Treatment for Sleep Apnea

If you suffer from sleep apnea, you should seek treatment. Many of the other medical conditions that can develop when you have obstructive sleep apnea can be reduced or eliminated with the right treatment.

One means of treatment your doctor may prescribe is the usage of a CPAP machine. CPAP stands for “continuous positive airway pressure.” It is fitted with a hose at the end of which there is a mask. You wear that mask during the night while you sleep and receive oxygen, which can help you to breathe better and can improve your condition overall.

Other forms of treatment include mouth appliances, nerve stimulators, and surgery. It’s important to consult with your doctor to determine which type of treatment is most appropriate for you.

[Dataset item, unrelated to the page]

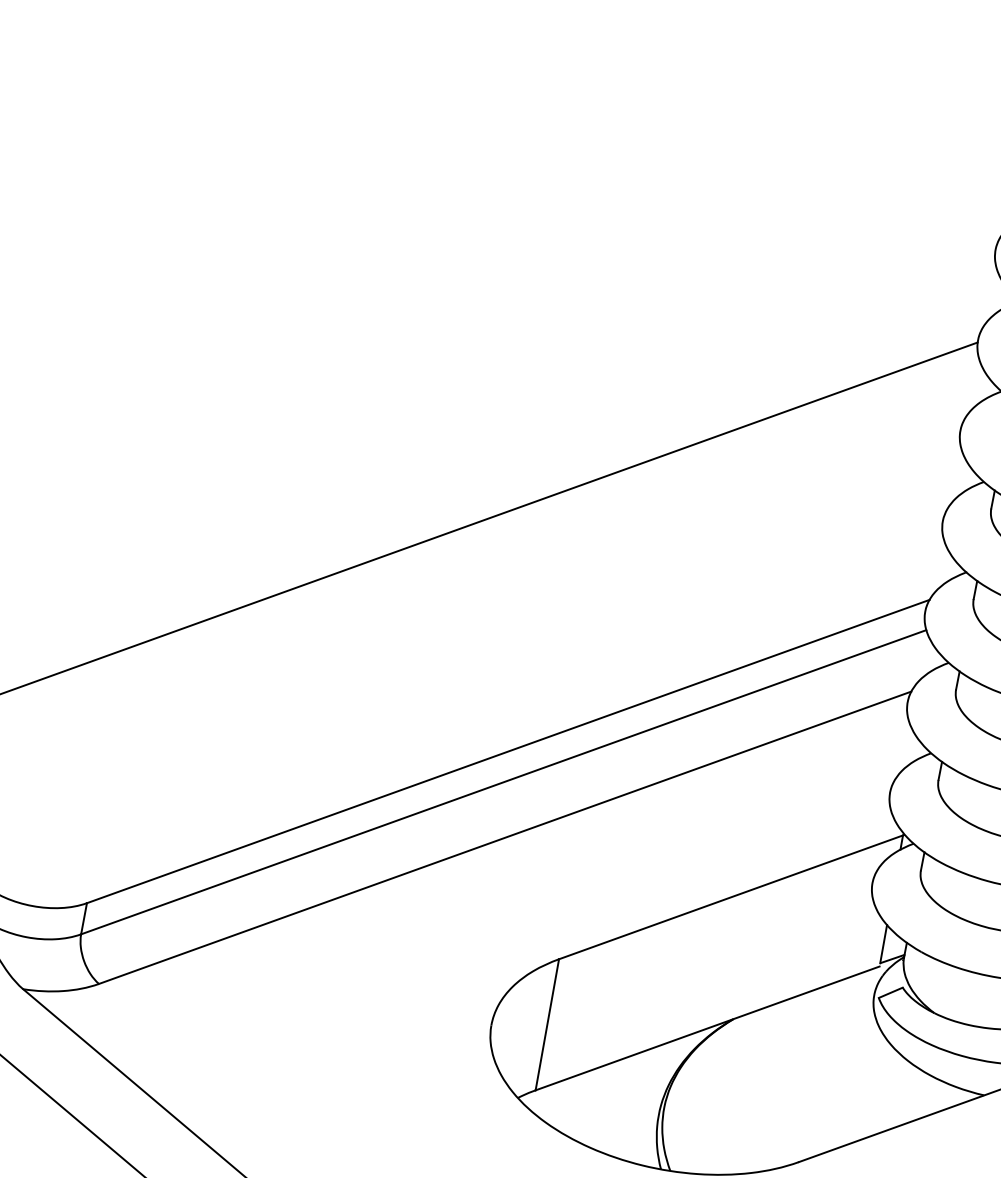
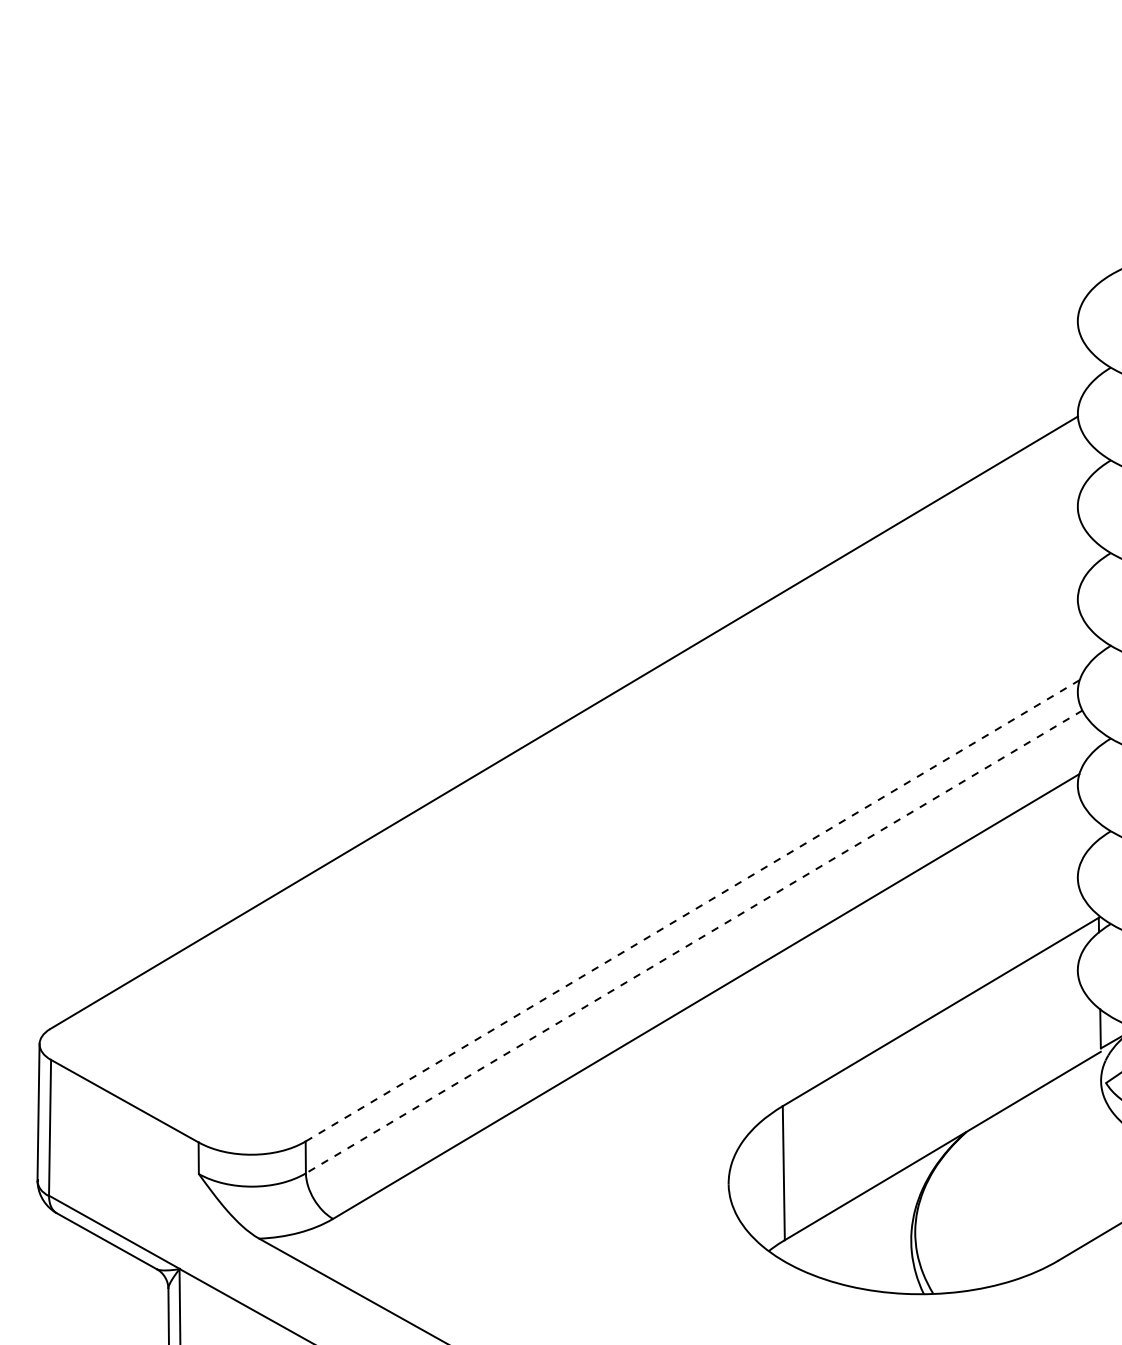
line: (508, 751) -> (692, 910), solid -> dashed
line: (504, 781) -> (694, 941), solid -> dashed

Sleep Apnea News: What’s Happening Right Now

Wondering what’s happening in the world of sleep apnea and sleep disorders? read on below to see a news roundup of the latest reports.

Profile of Mia Amdur

This profile about a girl living with sleep apnea (the daughter of American Sleep Apnea Association’s (ASAA) chief patient officer Adam Amdur) gives a good idea of what the illness is and the dangers of a severe case. Mia inherited adenoidal face syndrome, or “long face syndrome,” from both parents, and at age two once stopped breathing 27 times during one night. Her case required some plastic surgery to her face and a CPAP mask that gives her air while she sleeps, but thankfully, as a nine-year-old girl she seems to be doing fine.

NFL Star Talks About Sleep Apnea Diagnosis

Three years ago, football star Ryan Jensen’s career was in jeopardy. Despite getting eight hours of sleep per night, he was always tired; he kept losing weight and was so sluggish on the field that he was cut from the Baltimore Ravens. Even his loved ones noticed a change in behavior, as he was always acting angry now. Eventually his wife discovered that he was not breathing while he slept, and a home test revealed that he had sleep apnea. After getting treatment, Jensen credits his diagnosis with saving his career.

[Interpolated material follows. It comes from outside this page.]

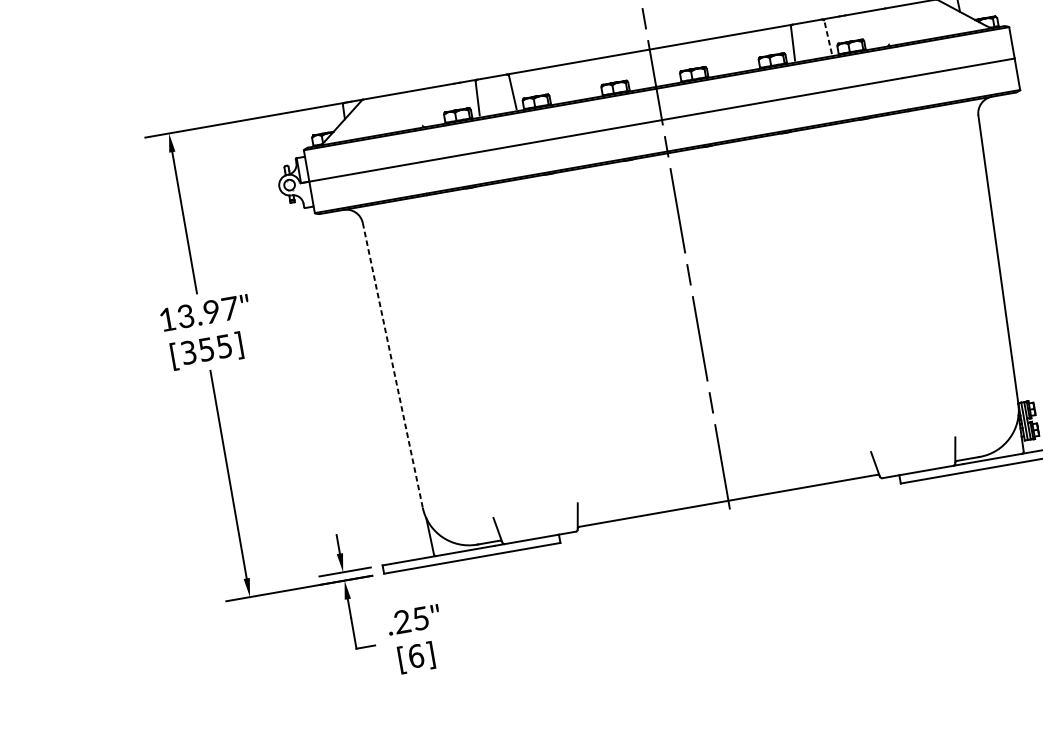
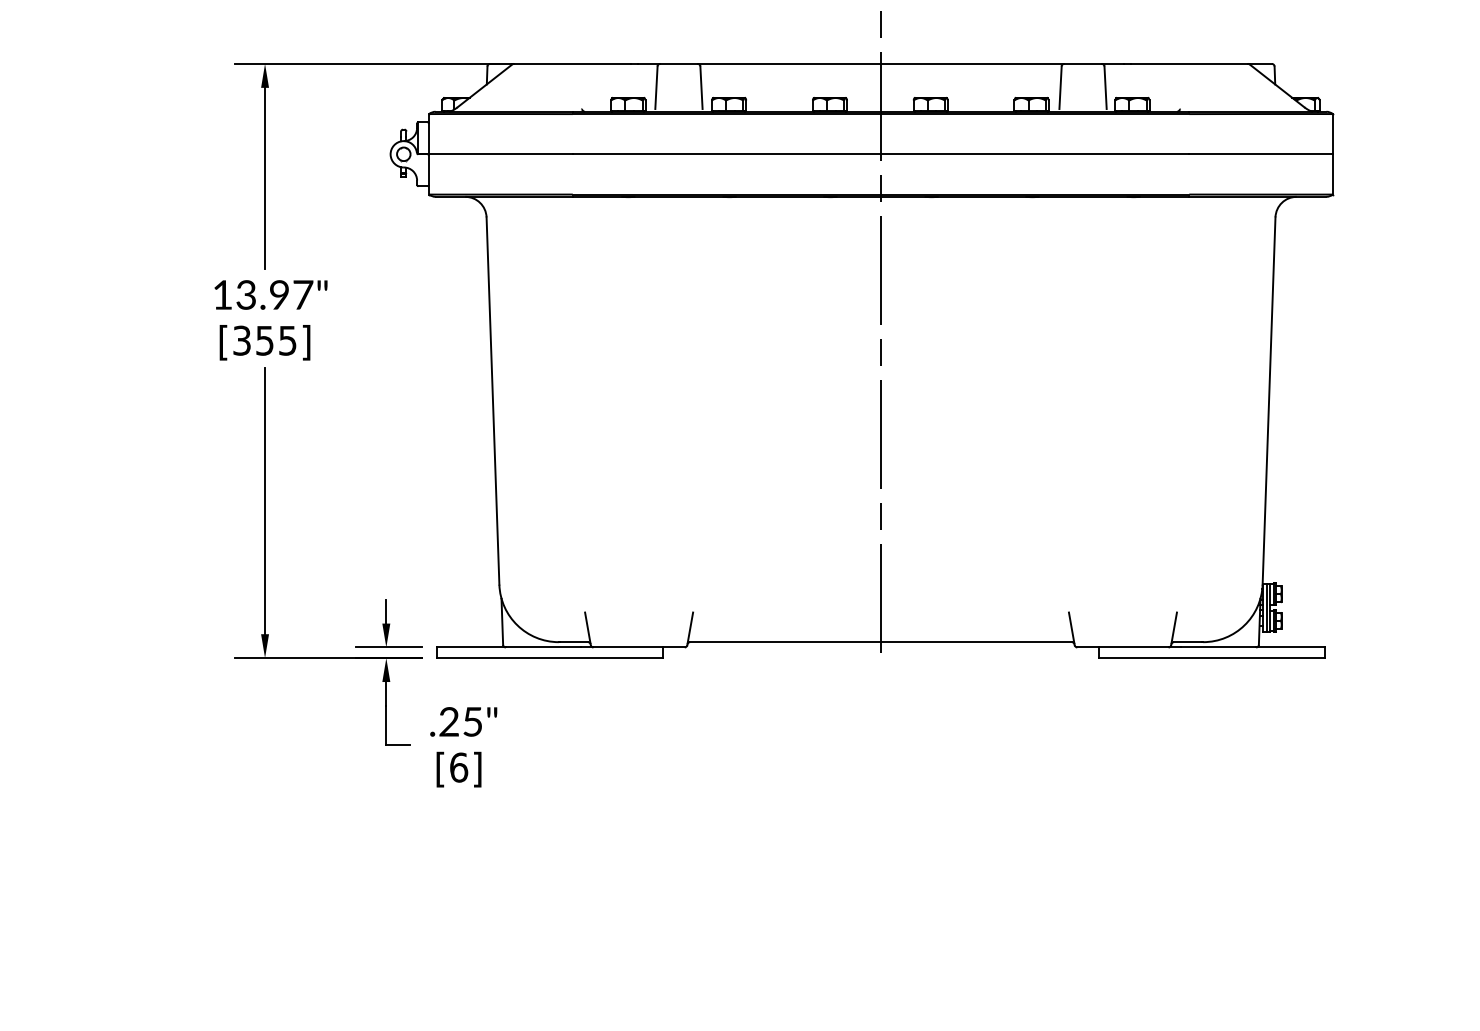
line: (828, 37) -> (1105, 87), dashed -> solid
line: (392, 365) -> (492, 401), dashed -> solid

Lawsuit Over Workplace Discrimination

Gary Elias, a former employee at the Arizona State University, has filed a case with the Arizona Board of Regents over discrimination for his sleep apnea. Originally his supervisors gave him flexible work hours and allowed him to work from home in order to accommodate his condition, but in December 2014 a new boss revoked them. As a result he says that he “experienced severe daytime sleepiness, difficulty concentrating, and significant anxiety,” performed poorly and was eventually fired. The case was filed on August 31 and will have its first pretrial conference in November.

“Zap” Could Replace CPAP as Treatment

A new treatment could help people with severe sleep apnea. Called “Inspire,” this nerve stimulator can be turned on before sleep and then prevents the tongue from blocking the air passage, allowing those with the condition to breathe normally. This would replace the continuous positive airway pressure (CPAP) masks which are worn to supply air during sleep; these masks can be difficult to clean, and are cumbersome when one travels. Inspire was approved for use in the United States in 2014, and five-year trials seems to show that users are doing well.